Vediamo insieme quali sono le proposte che da allora sono state avanzate per portare un po' di gradualità ai requisiti per uscire dal lavoro cosi come i rispettivi pro e contro sia per il governo sia per i lavoratori.

La più recente proposta in ordine temporale è stata quella avanzata dal ministro della Pubblica Amministrazione, Marianna Madia.

Lei l'ha chiamata staffetta generazionale ma si tratta a tutti gli effetti di una sorta di prepensionamento riservato ai dipendenti delle P.A. in esubero e volto al ricambio (e ringiovanimento) generazionale della forza lavoro. Il problema, tranne la solita mancanza di fondi per le coperture finanziare e la disparità che verrà a crearsi tra settore pubblico e privato cosi come una minaccia ai conti dell'Inps.

La più famosa, e forse quella più richiesta da sindacati e lavoratori, è la flessibilità in uscita proposta da Cesare Damiano, ex ministro del Lavoro e attuale presidente della Commissione Lavoro. Secondo Damiano il suo provvedimento permetterebbe al lavoratore di lasciare il posto del lavoro prima (a 62 anni) accettando pero una decurtazione dell'assegno pensionistico che oscillerà secondo l'età che si accede alla pensione da un -8% a un +8%.

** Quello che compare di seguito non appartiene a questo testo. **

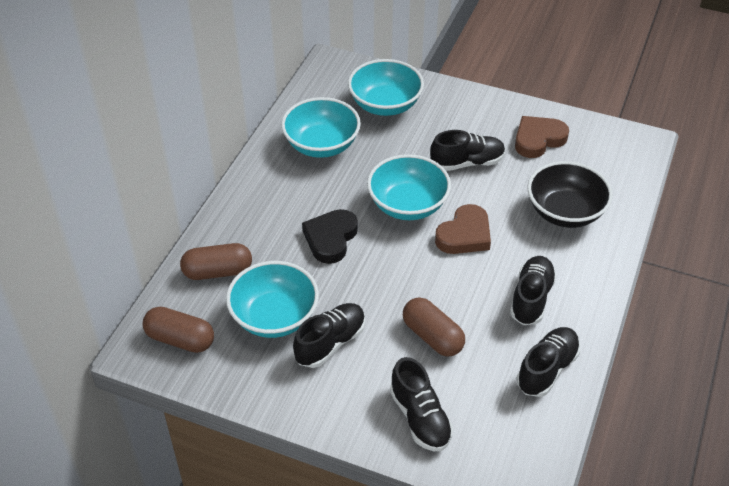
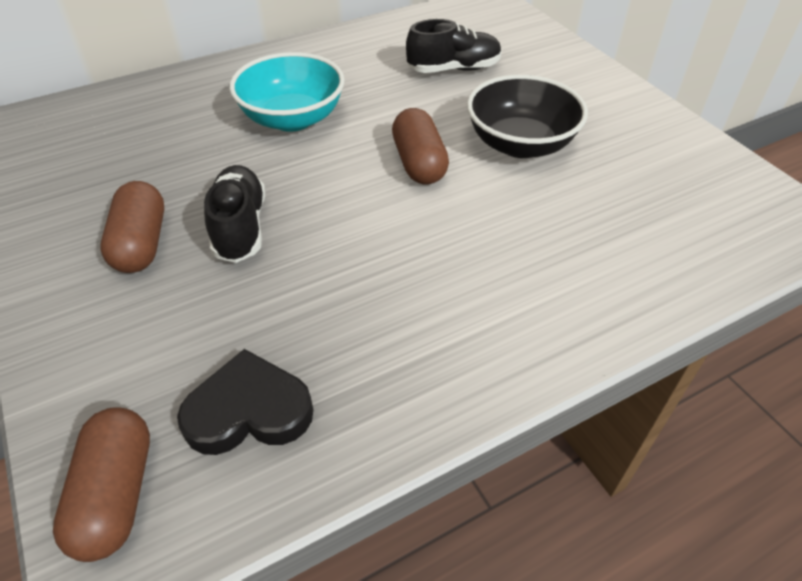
black shoe: 5 -> 2
brown heart: 2 -> 0
turquoise bowl: 4 -> 1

Si discute in pratica su un sistema bonus-malus che da un lato penalizza chi lascia prima (ma offre l'opzione) e dall'altro premia chi resta. Purtroppo sia la Ragioneria dello Stato sia l'Inps non possono sapere quanti saranno quelli che ne approfitteranno e dunque non possono garantire le coperture. Forse la proposta più equa ma anche quella difficile da attuare.

Infine ci sarebbe la proposta dell'ex ministro del Lavoro, Enrico Giovannini, e il suo prestito pensionistico. Al lavoratore verrebbe data la possibilità di lasciare prima - dai 2 a 3 anni - il lavoro e verrebbe pagata una frazione dello stipendio -70-80% - fino a un limite mensile che dovrebbe aggirarsi sugli 800 euro. Una volta che raggiunti i requisiti per ottenere la pensione, tale prestito sarebbe restituito con una decurtazione del 10-15% dall'assegno previdenziale.

E' sicuramente la proposta più fattibile poiché a costo zero; infatti, le coperture andrebbero a dividersi a carico di Inps, datore di lavoro e lavoratore stesso, ma pecca di essere una proposta del governo Letta, che Renzi difficilmente appoggerà, e lo stesso vale per i sindacati e gli stessi lavoratori che non vorrebbero pagare di tasca propria dopo quasi 40 anni di lavoro.